All that maneuvering, of course, could detract from the other issues they hope to accomplish before summer begins.

Stacey Bernards, spokeswoman for House Majority Leader Steny Hoyer (D-Md.), said Democrats hope to send the president three other bills before leaving town — stem-cell legislation, a minimum-wage hike and the innovation bill.

Like the war spending bill, Bush has vowed to veto the stem-cell research measure because it would allow expanded federal funding for research on human embryos, which would be destroyed in the process. However, if Bush signs the minimum-wage and “innovation” bills, as is more likely than not, Democrats could claim they are batting .500 on major legislation this work period.

The minimum-wage bill currentlyis included in the war spending bill, but because of the veto threat, Democratic leaders also likely will move it separately to the president.

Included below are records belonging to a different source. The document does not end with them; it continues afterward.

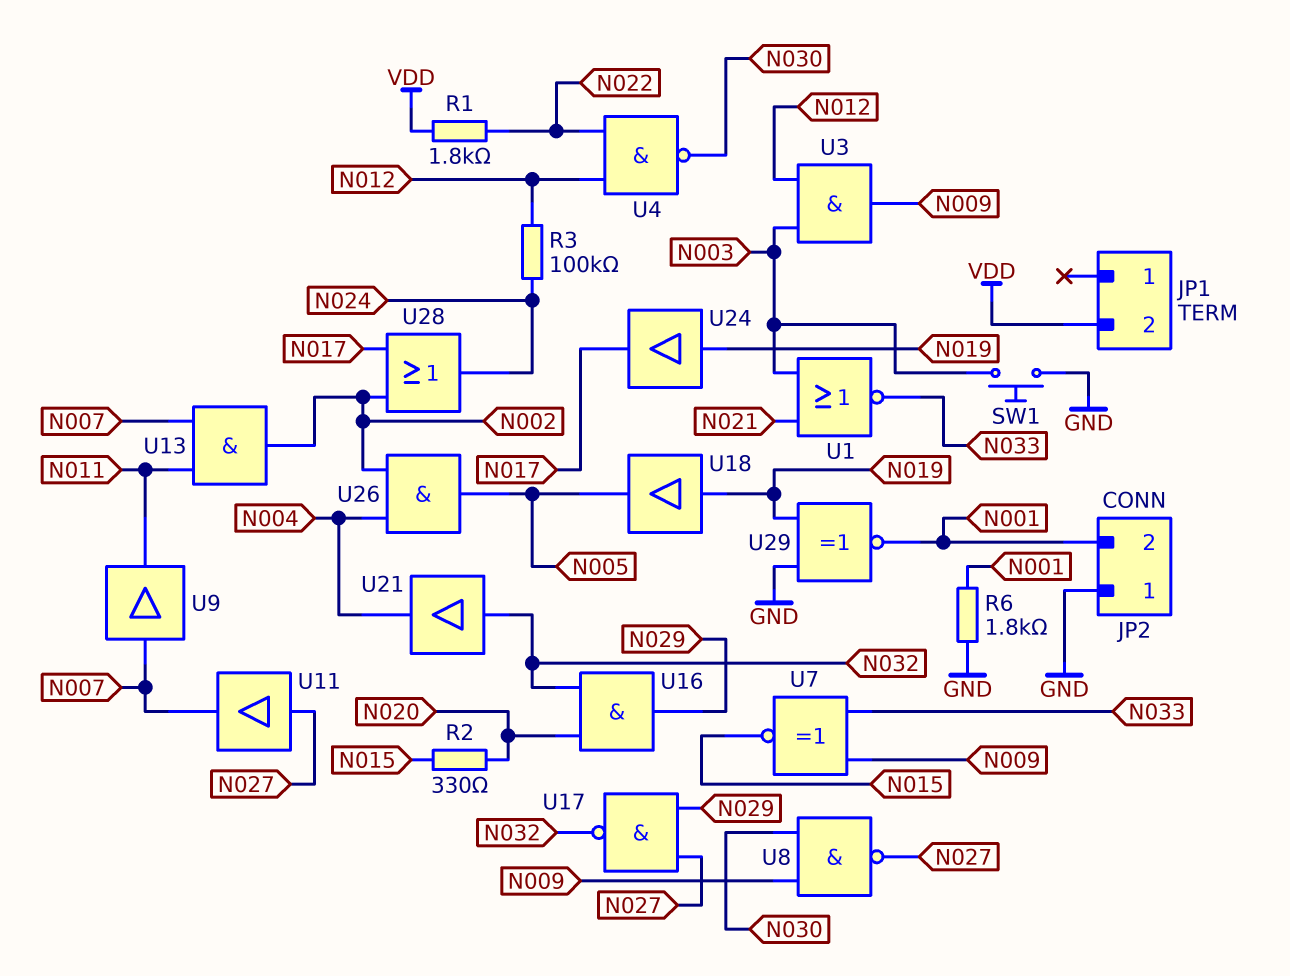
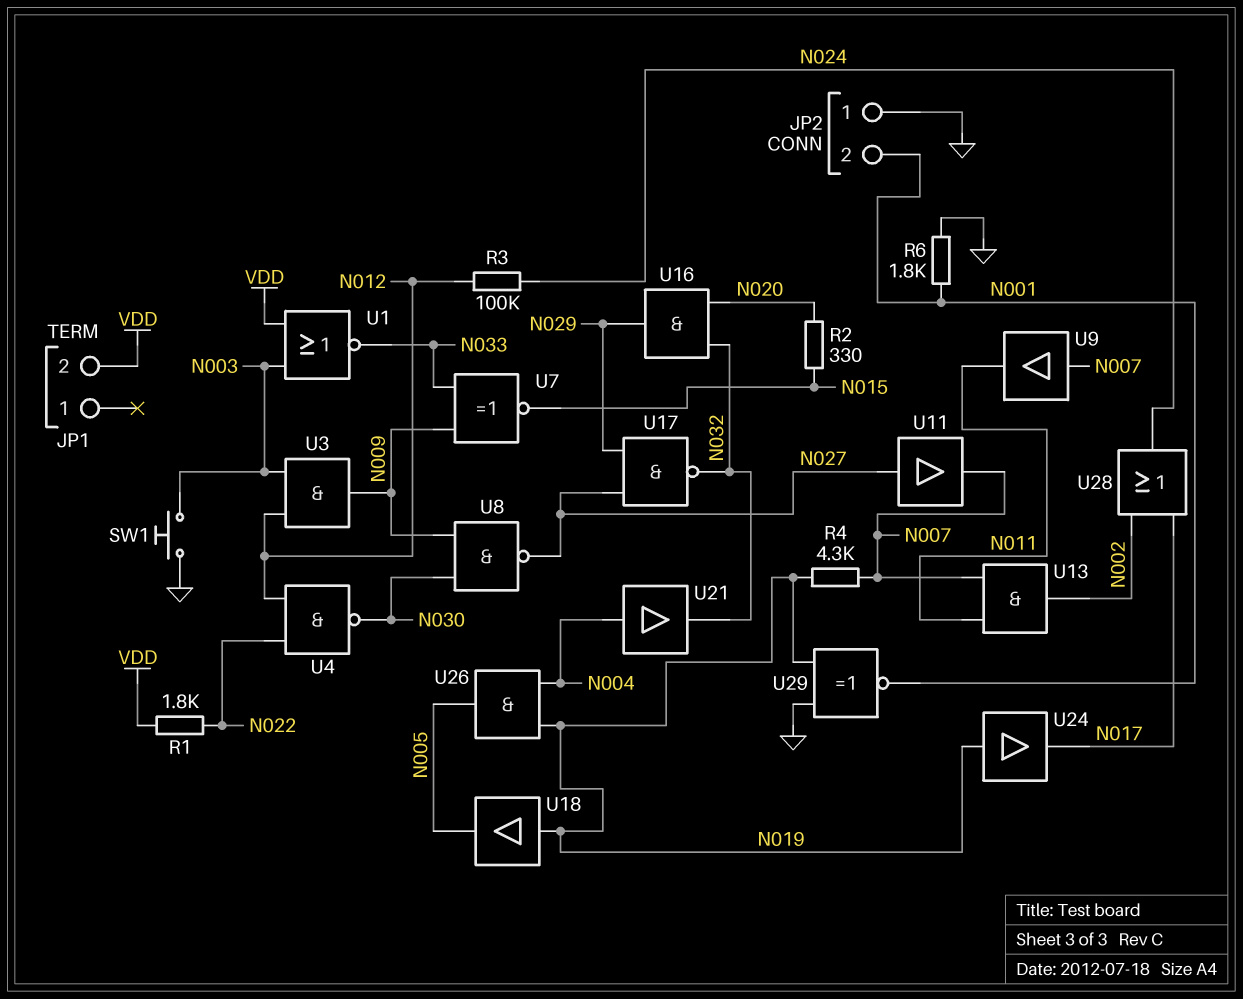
R4: none -> 4.3k (N007, N019)
U1: NOR (in N003, in N021, out N033) -> NOR (in N003, in VDD, out N033)
U21: buffer (in N032, out N004) -> buffer (in N004, out N032)
U26: AND (in N002, in N004, out N005) -> AND (in N004, in N019, out N005)

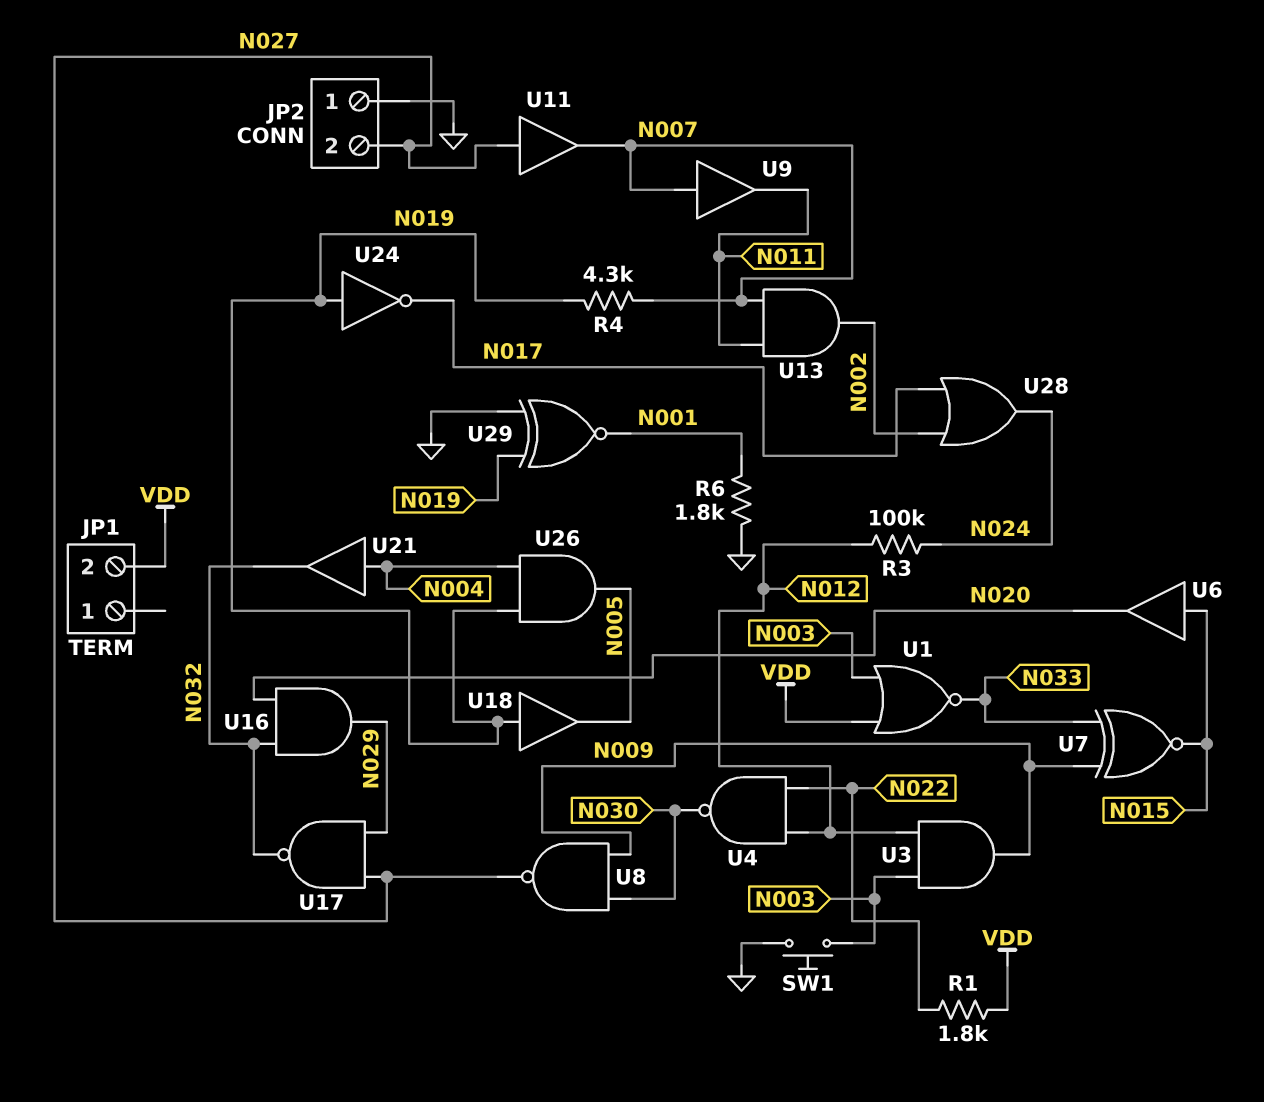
JP2 pin 2: N001 -> N027
R2: 330 (N015, N020) -> none
U6: none -> buffer (in N015, out N020)
U24: buffer (in N019, out N017) -> NOT (in N019, out N017)

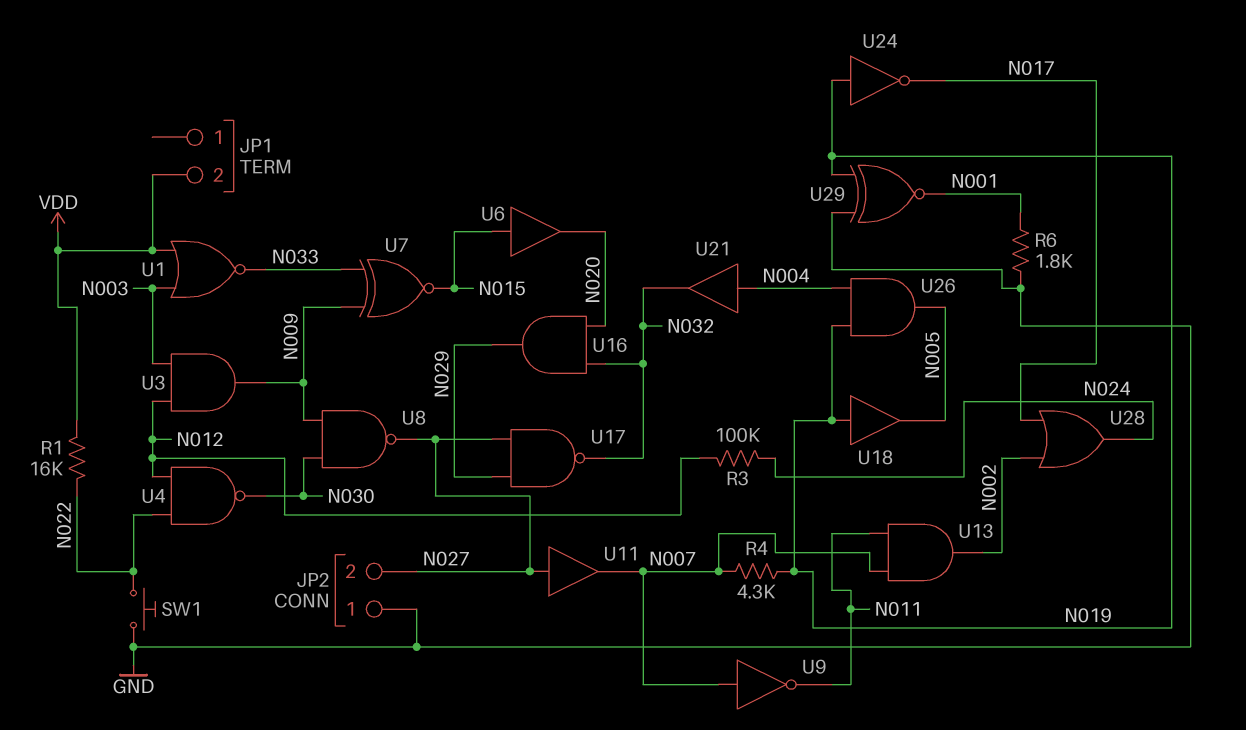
R1: 1.8k (N022, VDD) -> 16k (N022, VDD)
SW1: button (GND, N003) -> button (GND, N022)
U9: buffer (in N007, out N011) -> NOT (in N007, out N011)

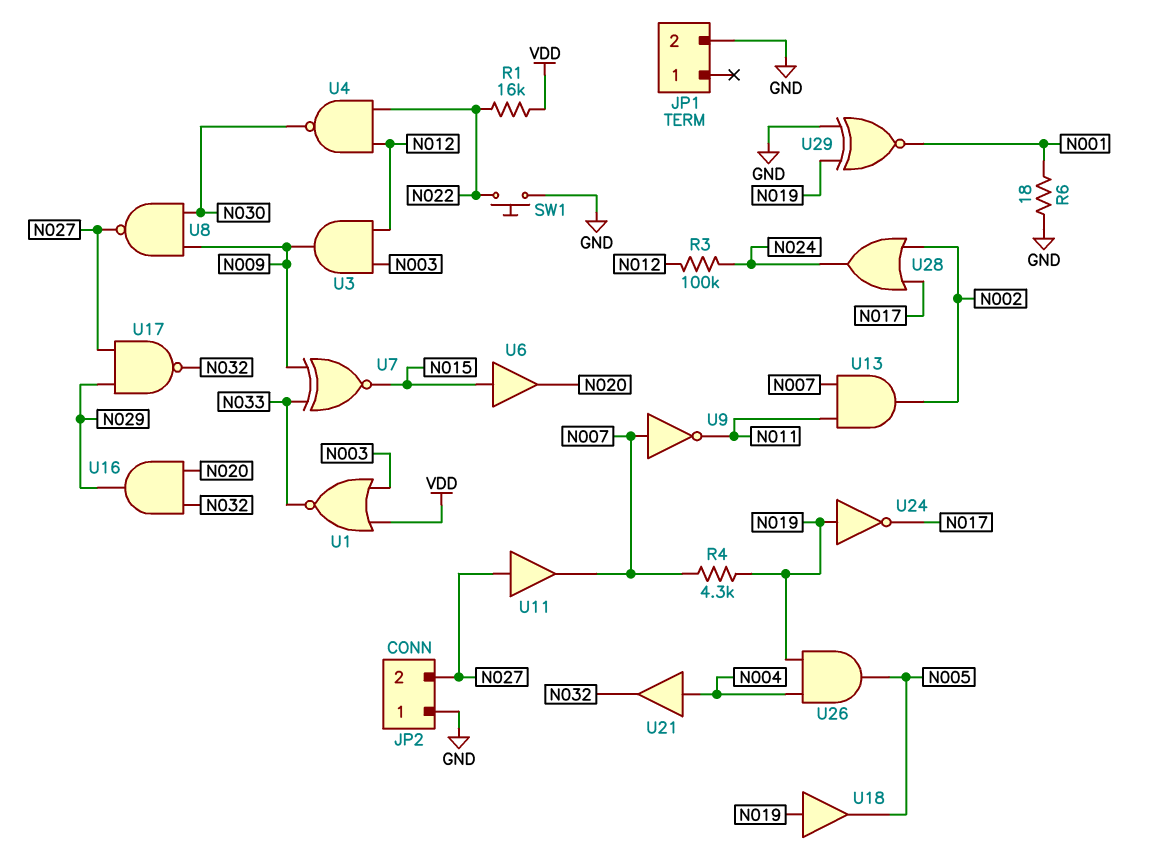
JP1 pin 2: VDD -> GND
R6: 1.8k (GND, N001) -> 18 (GND, N001)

Bernards added that the House agenda for the next five weeks would include “putting priority on national security legislation as well as the nuts and bolts of making the government function for the people.”

That includes House action on reauthorizations for the Homeland Security and Defense departments, a lobbying reform bill, the budget conference, fiscal 2008 appropriations and an intelligence operations bill.

If they want to save face before the House Appropriations Committee starts without them, House and Senate Budget negotiators need to have their differing budget blueprints reconciled before May 15. After that, the Appropriations panel is allowed to begin moving spending bills without a budget framework.

One House Democratic leadership aide said the plan is to complete the conference before May 15, but aides to both panels said it is unclear when the House will get the ball rolling and appoint conferees. The House is required to move first in getting the conference ball rolling.

Reid also continues to say that an immigration bill will come to the Senate floor May 14, but questions abound about whether such a measure will be ready by that point.

Democratic and Republican aides said bipartisan negotiations are continuing with the White House on a bill that can garner enough support for Senate passage and overcome a potential filibuster.

“Sen. Kennedy is optimistic that soon we will have legislation in the Senate that strikes the right balance between protecting our security, strengthening our economy and enacting laws that uphold our humanity,” said Laura Capps, spokeswoman for key immigration negotiator Sen. Edward Kennedy (D-Mass.). “No agreements have been made in terms of the process, timing or specifics of the provisions but the negotiations continue. Everyone agrees that our system is broken and this is the year that it must be fixed.”